But I suck at taking criticism.


Actually, I think I should phrase that the other way around: I’m far too efficient at taking criticism and take it to heart way too much—that is, when I have poured my heart into something. I want to play Smiths songs all day long and curl up in the fetal position.

Don’t get me wrong. I’m pretty confident in my abilities. After all, I support my family by writing (my husband is a stay-at-home dad). But I think that particular kind of “career” confidence comes from learning to distance myself from most of what I write about. It isn’t that I don’t care about the topics. In fact, I love to write about things like running and good nutrition and beautiful gardens. I enjoy researching, interviewing experts and pulling stories together, and I want to make sure that I do the best job I can on every assignment. I have no problem with edits, and when it comes to service-based stories or corporate copywriting projects, I don’t get married to the language of anything. If an editor tells me I missed the mark, I’m not going to cry and stress (too much); I’m going to take a deep breath and fix it. That’s because these pieces-for-hire rarely reflect the essence of me. They’re my job. They’re not who I am. (Personal essays are the exception to this, of course, and I have one coming out that is keeping me up at night, if you want to know the truth.) A reader doesn’t like my story on interval training? As long as my editor likes it, the reporting is sound, and I’ve done my job, I don’t so much care. The reader’s opinion is valuable, but I don’t take it personally.

But writing Sew Retro has been a whole other matter, where every single reader comment feels intensely personal! Having it out there is absolutely terrifying, because the book is a huge piece of me. It’s my (other) baby: it was this little seed of an idea, and I nurtured it and stayed up with it and listened to it have tantrums, and finally, it was ready to leave the nest (pardon the gooey, overly sentimental metaphor: I’m pregnant and hormonal!). As the reviews come in on blogs and on Amazon, I hold my breath every single time I start reading. Good comments make me smile (and thank you for all those good comments!), but then I’m on to the next thing.

It’s the biting comments that I can’t shake, and I find myself reading over and over again. I read a negative comment and think, “That’s it. I’ve failed. I’m terrible.” Of course, that feeling goes away eventually, but man, it’s crushing for those minutes or hours or days. For me, dealing with the negative criticism is an exhausting cycle: first, I’m mad at the reviewer (“you freaking idiot, you don’t know what you’re talking about”); then, I’m worried what others will think (“everyone will think my book is terrible and it will wind up in the sad 1/2-price bin!”); then starts the second-guessing (“what was I thinking, writing a book? Who am I to write a book? I’m ridiculous!”), and finally, finally, finally comes the acceptance (“hmm, okay, so this person didn’t like it. No big deal. You can’t please everyone.”)

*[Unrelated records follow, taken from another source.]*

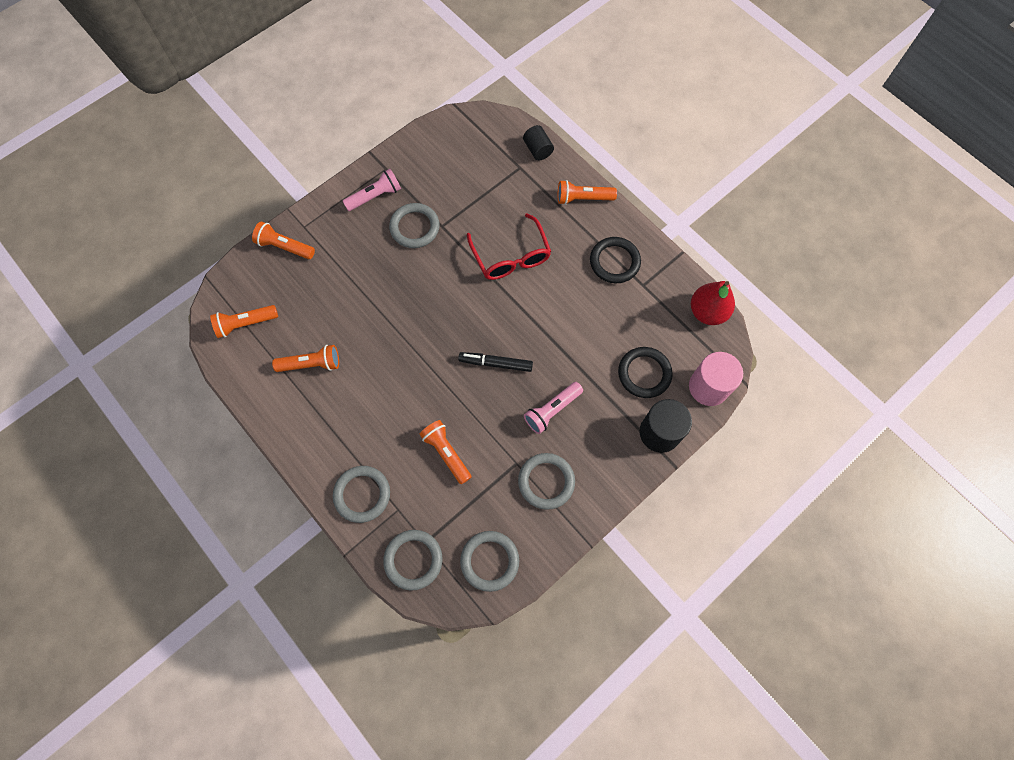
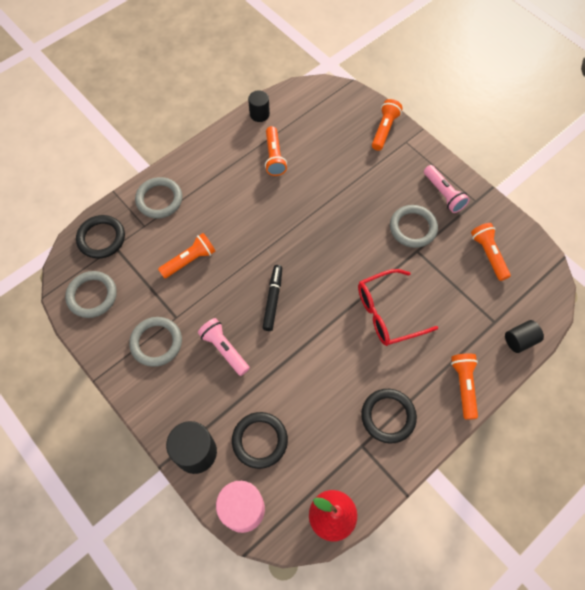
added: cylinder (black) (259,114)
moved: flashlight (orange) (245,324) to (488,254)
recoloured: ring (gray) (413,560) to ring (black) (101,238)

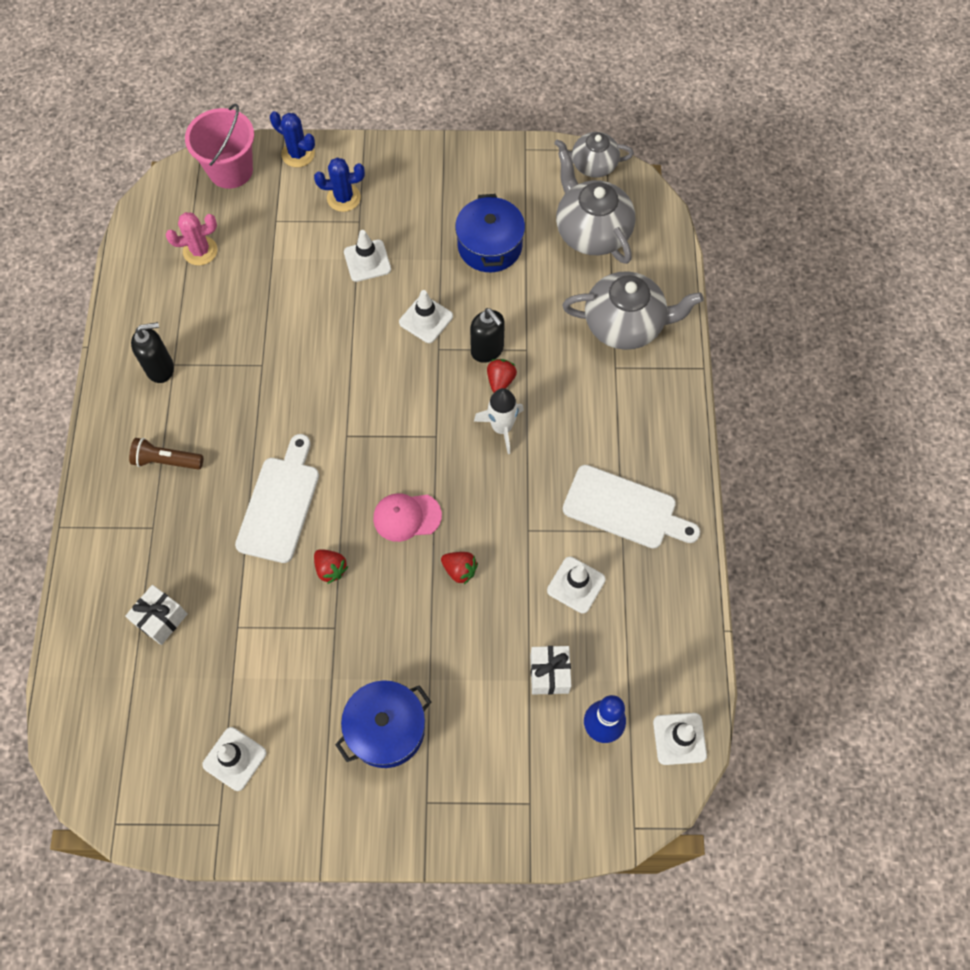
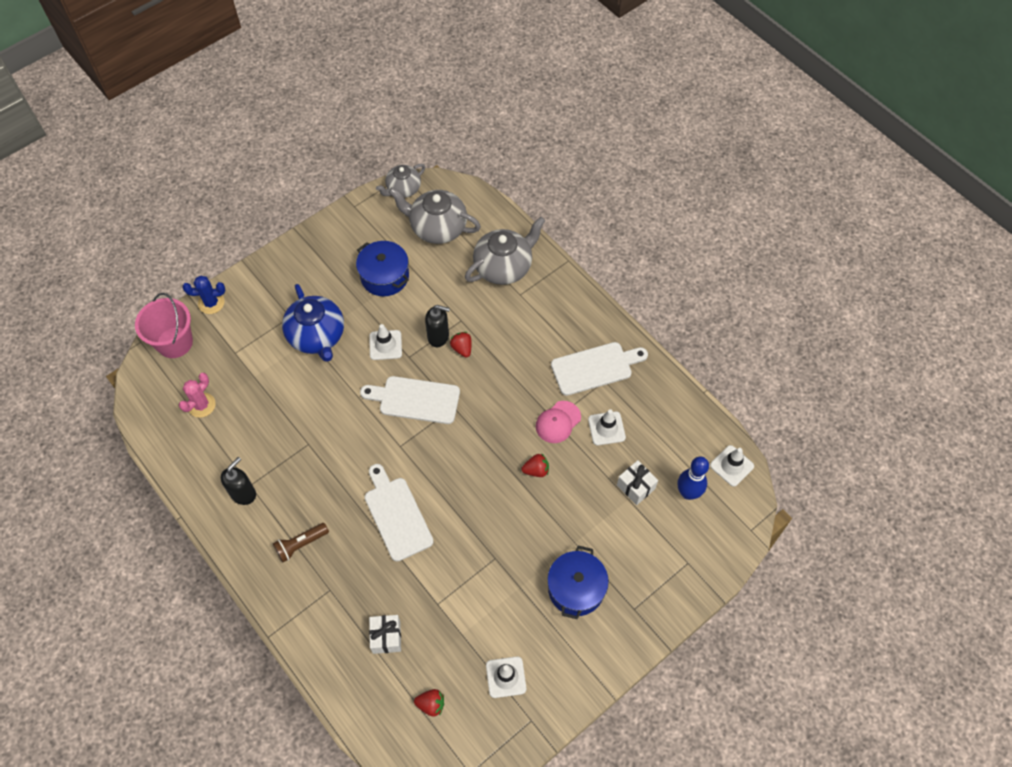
removed: cactus (blue) (343,198); toy rocket (white) (502,428)
added: bread board (white) (415,400)
moved: toy strawberry (crimson) (330,569) to (431,704); peaked cap (rose-pink) (407,517) to (558,422)
replaced: road cone (white) (367,261) to china teapot (blue) (317,336)

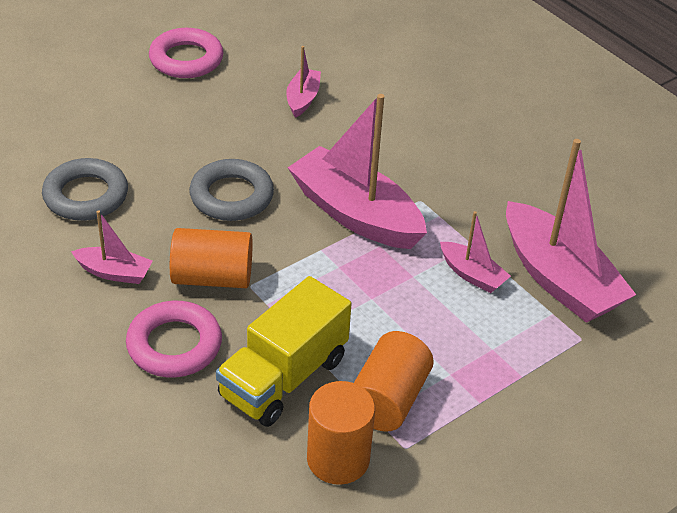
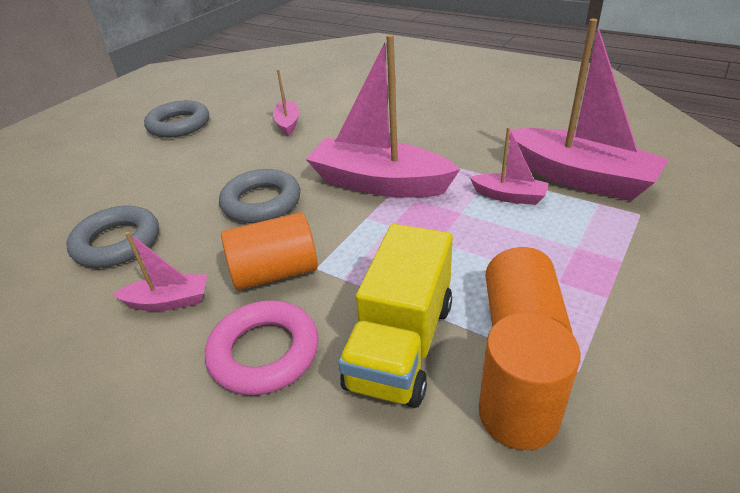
recoloured: ring (rose-pink) (186,59) to ring (gray) (179,125)

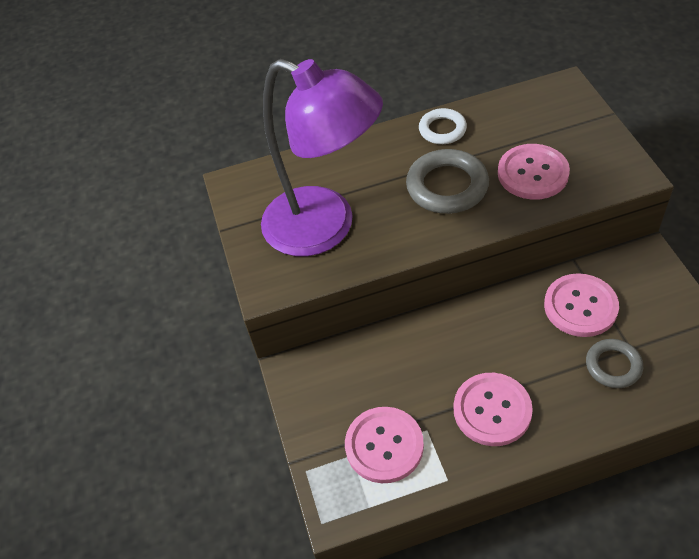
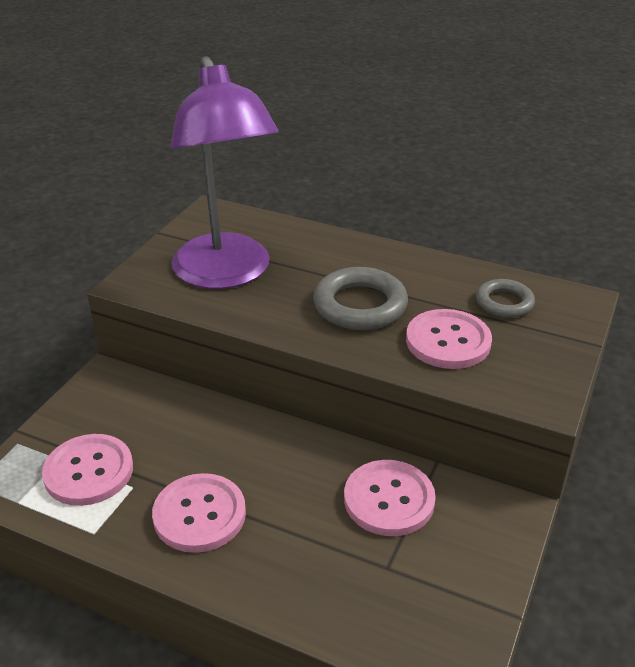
removed: ring (white) (442,129)
moved: ring (gray) (613,366) to (504,303)

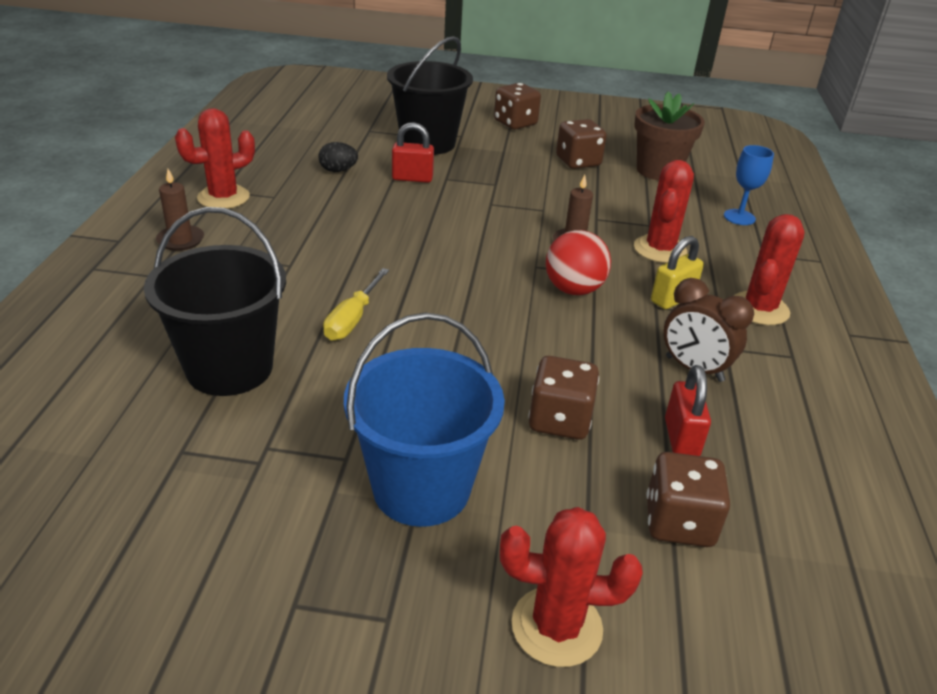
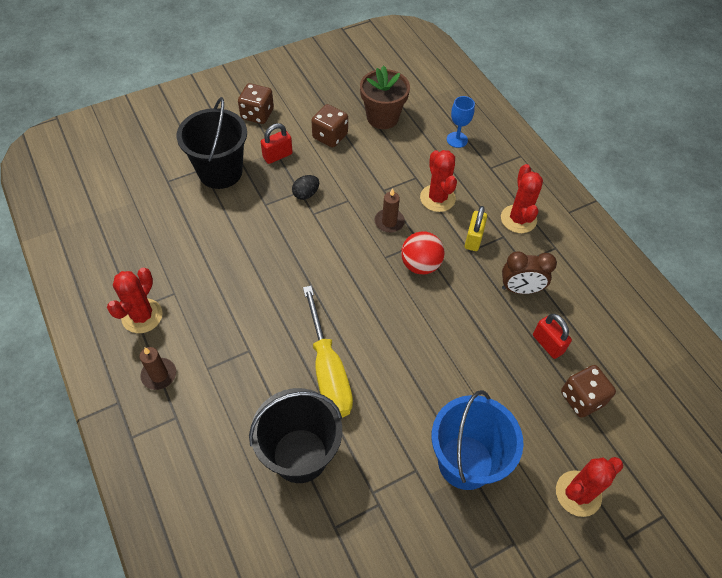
removed: dice (russet) (559,420)
moved: lock (crimson) (412,178) to (277,156); egg shape (black) (338,170) to (306,194)
resized: hand screwdriver (golden) (352,319) = (328,371) x1.73

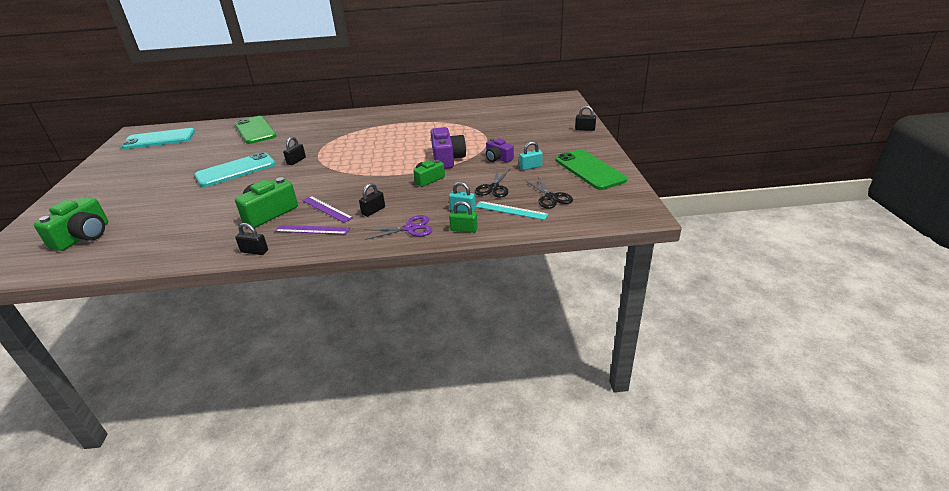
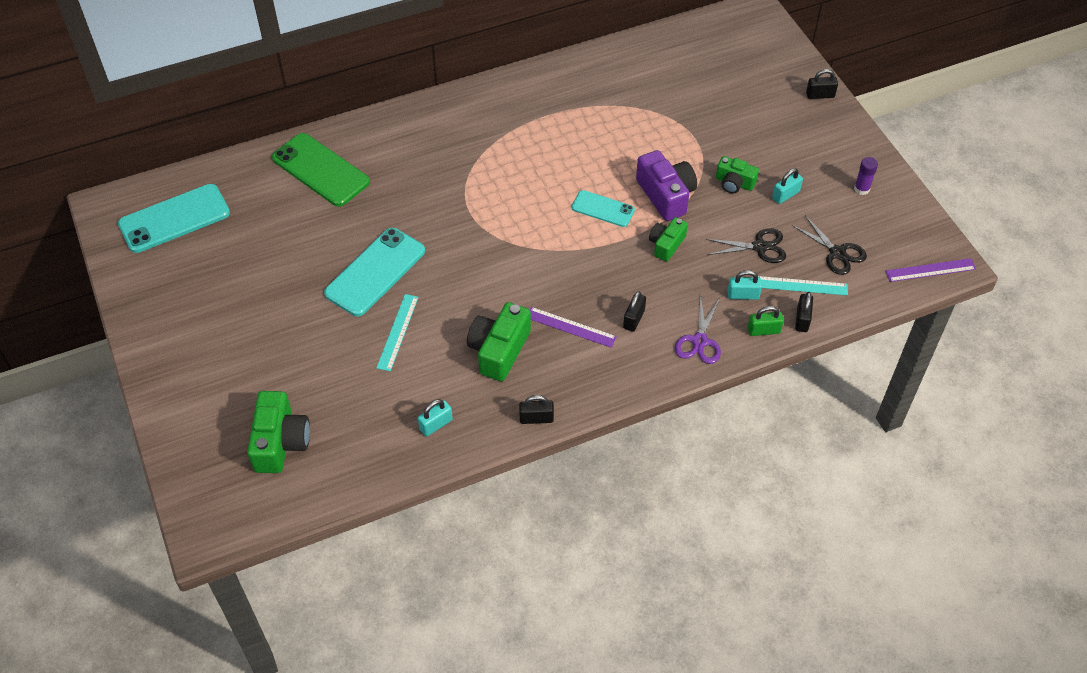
added: measuring stick (turquoise) (398,332); lock (turquoise) (436,424); smartphone (turquoise) (603,209)
moved: lock (black) (296,161) to (802,319); measuring stick (violet) (312,230) to (930,270)
replaced: smartphone (leaf-green) (589,170) to stick of glue (violet) (861,189)
recoloured: photo camera (violet) (498,158) to photo camera (leaf-green) (734,183)
turned: scissors (violet) (410,228) = (699,341) 135 degrees clockwise; scissors (black) (493,188) = (760,247) 90 degrees counterclockwise

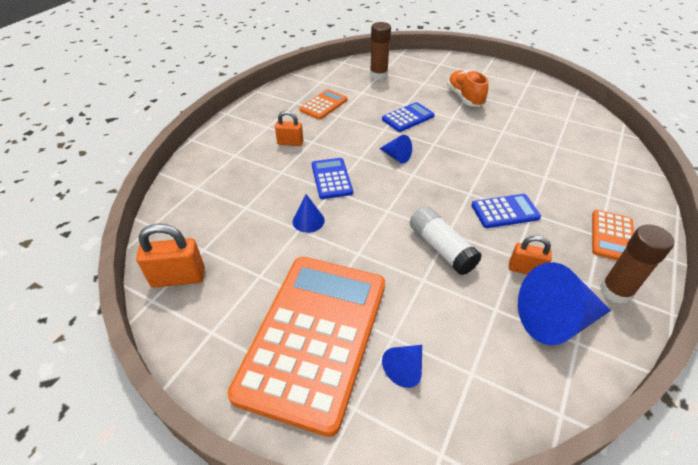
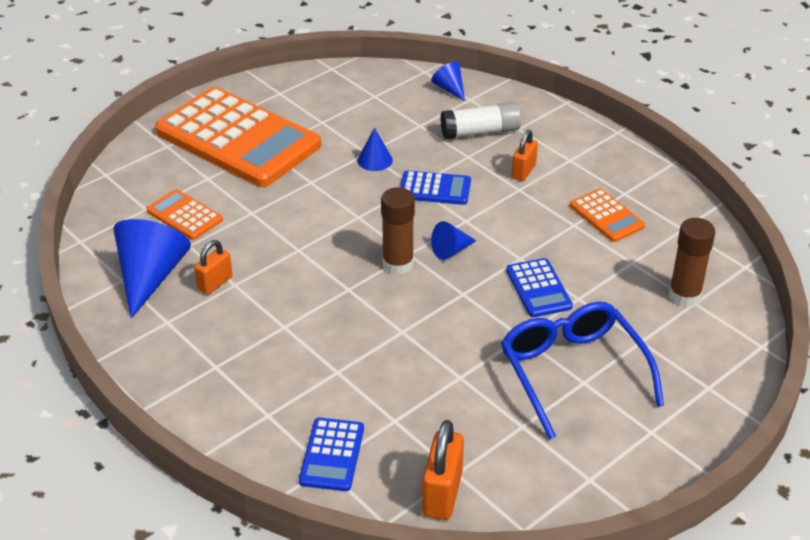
moved: calculator (orange) (612,236) to (184,215); calculator (blue) (505,211) to (332,455); stick of glue (russet) (615,291) to (398,264); lock (orange) (178,278) to (442,494); cone shape (blue) (405,368) to (449,89); stick of glue (white) (441,248) to (480,132)
replaced: shoe (orange) (464,97) to spectacles (blue) (573,372)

I need a way to get to the final stage of acceptance and moving on much more quickly! I wonder if other authors go through this too, and if it’s more exacerbated with craft books, where the essence of your creativity is really out there, completely up for discussion and debate? I’d love to know how other authors/designers deal with this!

 Until then, cue Morrissey (“please, please, please, let me get what I want this time . . .”).



9/1/2010 01:59:54 am

I'm totally the same way - by the time the book is published, you've invested a lot into it both personally as well as time spent.

The way I look at it, when I'm done brooding about the particular less than glowing comments, is that if I love it then that what's matters and hopefully people love it too and come along for the ride.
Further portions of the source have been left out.